Temat wyobraźni człowieka jest bardzo często poruszany na tym blogu, ale nie ma w tym niczego złego, ani dziwnego, bowiem sztuka zawsze opierała się na działaniu naszego umysłu i zawsze wpływała na naszą wyobraźnię w najróżniejszy sposób. Pobudzała ją, dawała pożywkę do działania, napędzała nasze wyobrażenia światów, ludzi, miejsc, emocji i rzeczy, których nikt nigdy nie widział na własne oczy. To właśnie wyobraźnia jest pierwszym miejscem, w którym pojawia się jakaś wizja, jakiś pomysł i pragnienie. Sztuka umie do niej docierać, mieszać w niej długim kijem, wprawiać w ruch i sprawdzać, w jakim miejscu się zatrzyma. A nie zawsze nasze wyobrażenia są oczywiste, bo każdy z nas jest inny i każdy ma inne pragnienia. Oczami wyobraźni widzimy jedną rzecz zupełnie inaczej, niż inne osoby. Bo sztuka lubi też różnorodność i dowolność interpretacji, których nic nie powinno ograniczać.
Jak na przykład wyobrazić sobie muzykę? Co widzimy, gdy słuchamy ulubionej płyty muzycznej czy konkretnego utworu? Pomijając już wpływ słów piosenek na nasz umysł i tego, co podpowiadają nam teledyski – jak widzimy muzykę, którą słyszymy? Teoretycznie nie da się jej zobaczy, bo są to tylko dźwięki, ale nasza wyobraźnia widzi dokładnie to, co chcemy widzieć, bo emocje zawarte w dźwiękach podpowiadają nam różne wizje. Słuchając muzyki klasycznej widzimy piękne krajobrazy znane z filmów? Włączając jazz przechadzamy się między stolikami klubu, w którym na scenie stoi zespół ubrany w czarne garnitury, a przy okrągłych stolikach siedzą elegancko ubrani gangsterzy i popijają swoje drinki? Czy popowe hity zachęcają nas do wyobrażania sobie pięknej plaży w słoneczny i ciepły dzień, na której panuje jedynie radość i dobra zabawa? Każda wizja, jaką podpowiada nam muzyka jest dobra. Muzyka może być również widziana tak, jak prezentuje ją Martyna Mączka w obrazie „MUZYKA”. Może to być właśnie galopujący koń, którego spowijają bliżej nieznane opary i refleksy świetlne.
Dowolność wizji i interpretacji są w tym miejscu właśnie najpiękniejsze.

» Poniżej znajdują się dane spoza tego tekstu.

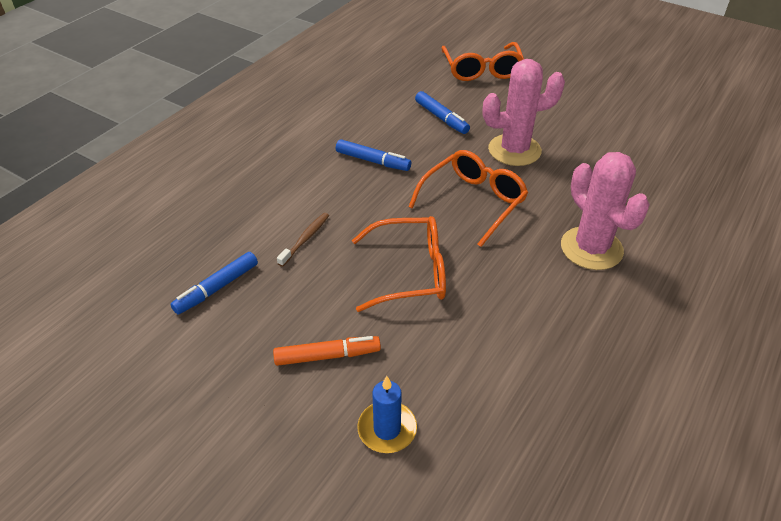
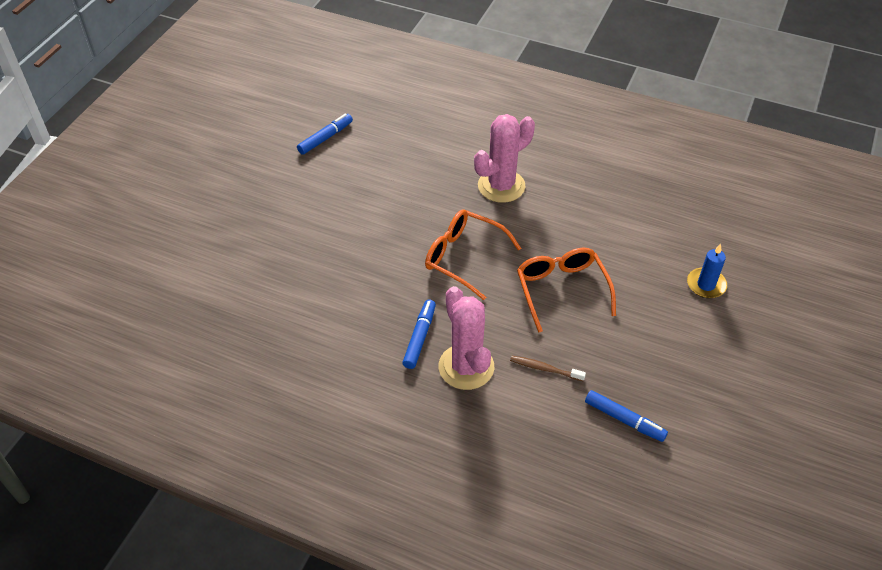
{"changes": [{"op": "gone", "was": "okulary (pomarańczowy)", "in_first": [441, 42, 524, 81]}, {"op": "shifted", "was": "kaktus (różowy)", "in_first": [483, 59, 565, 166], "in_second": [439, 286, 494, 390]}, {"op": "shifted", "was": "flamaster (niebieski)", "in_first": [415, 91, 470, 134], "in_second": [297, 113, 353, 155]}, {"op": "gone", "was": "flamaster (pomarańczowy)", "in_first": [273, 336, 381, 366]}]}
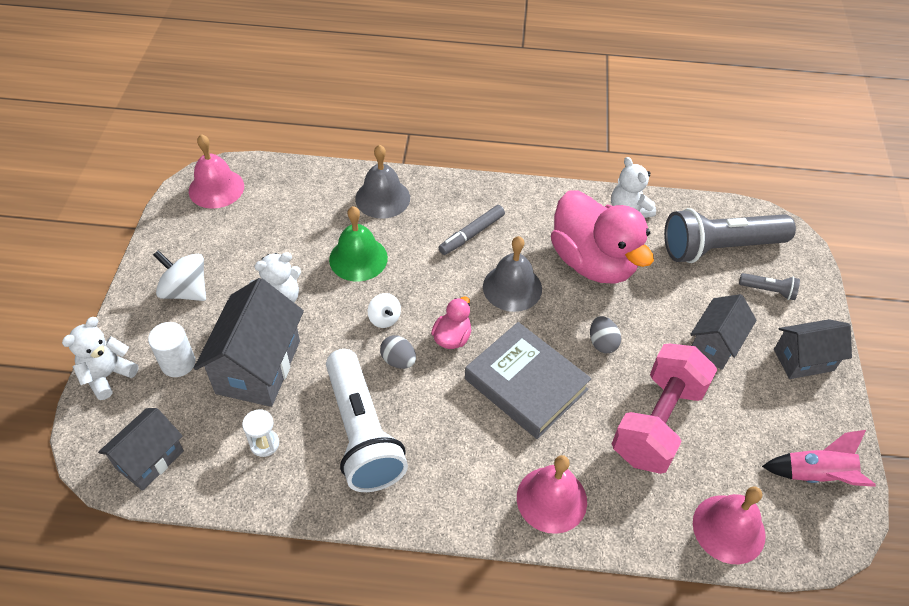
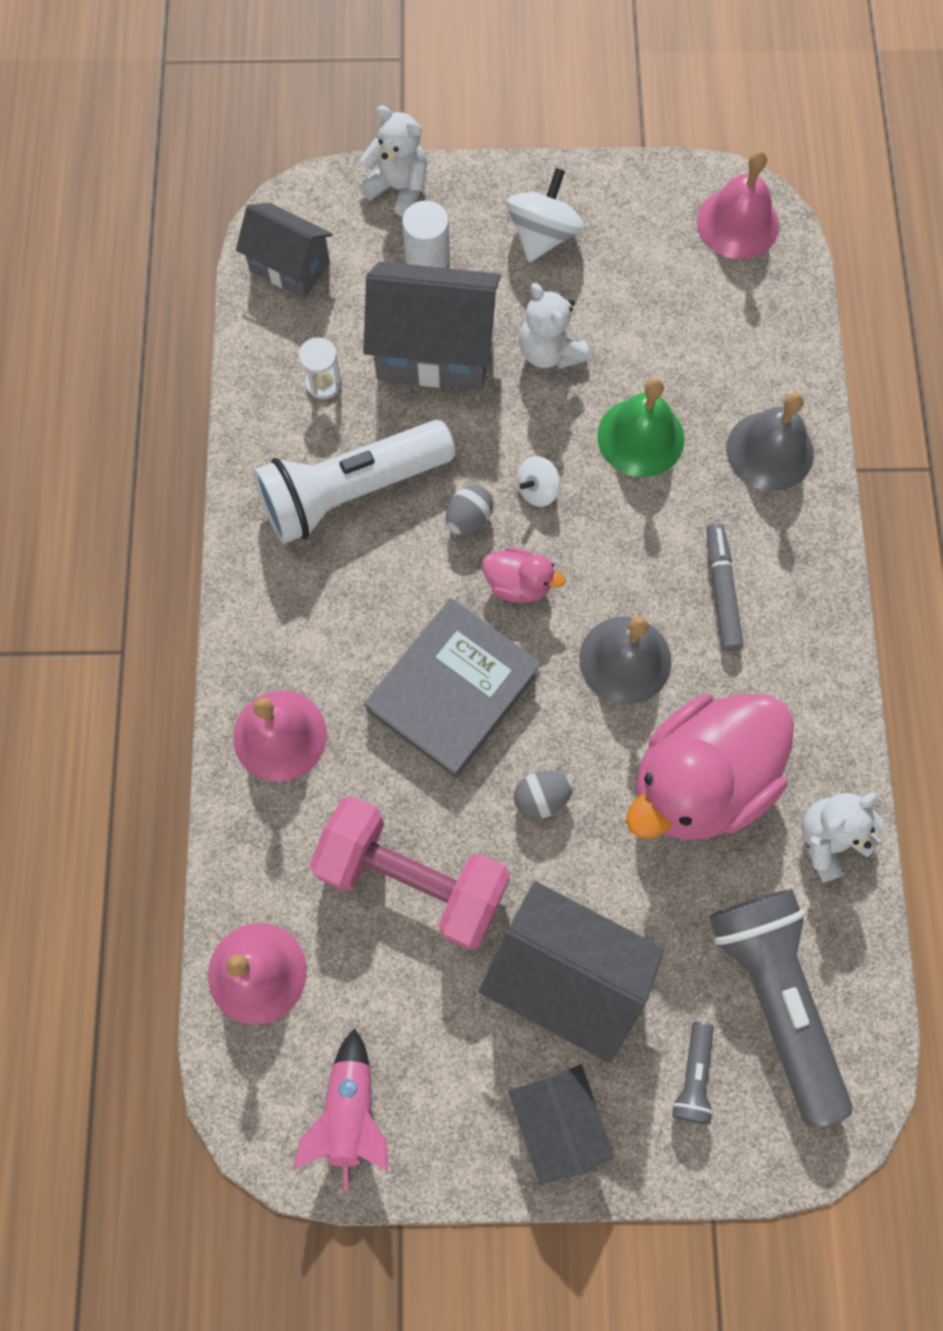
{"changes": [{"op": "rotated", "was": "flamaster (szary)", "in_first": [438, 205, 505, 255], "in_second": [707, 523, 744, 651], "clockwise": 45}, {"op": "scaled", "was": "domek (szary)", "in_first": [690, 294, 757, 370], "in_second": [479, 881, 664, 1063], "ratio": 1.59}]}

Nikt nie powie nam, co mamy widzieć, nikt nie może narzucić nam swoich obrazów, bo nasza wyobraźnia działa swobodnie i nie lubi nakazów. Zresztą ktoś może ją okiełznać nie będąc nami? Cieszmy się z jej możliwości, bo dzięki niej świat jest piękniejszy i ciekawszy, bo na każdym kroku znaleźć możemy coś, co rozbudzi nasz umysł i da nam prawdziwą przyjemność. Tak jak sztuka, która zawsze mile łechce nasze zmysły i dostarcza nam pięknych emocji.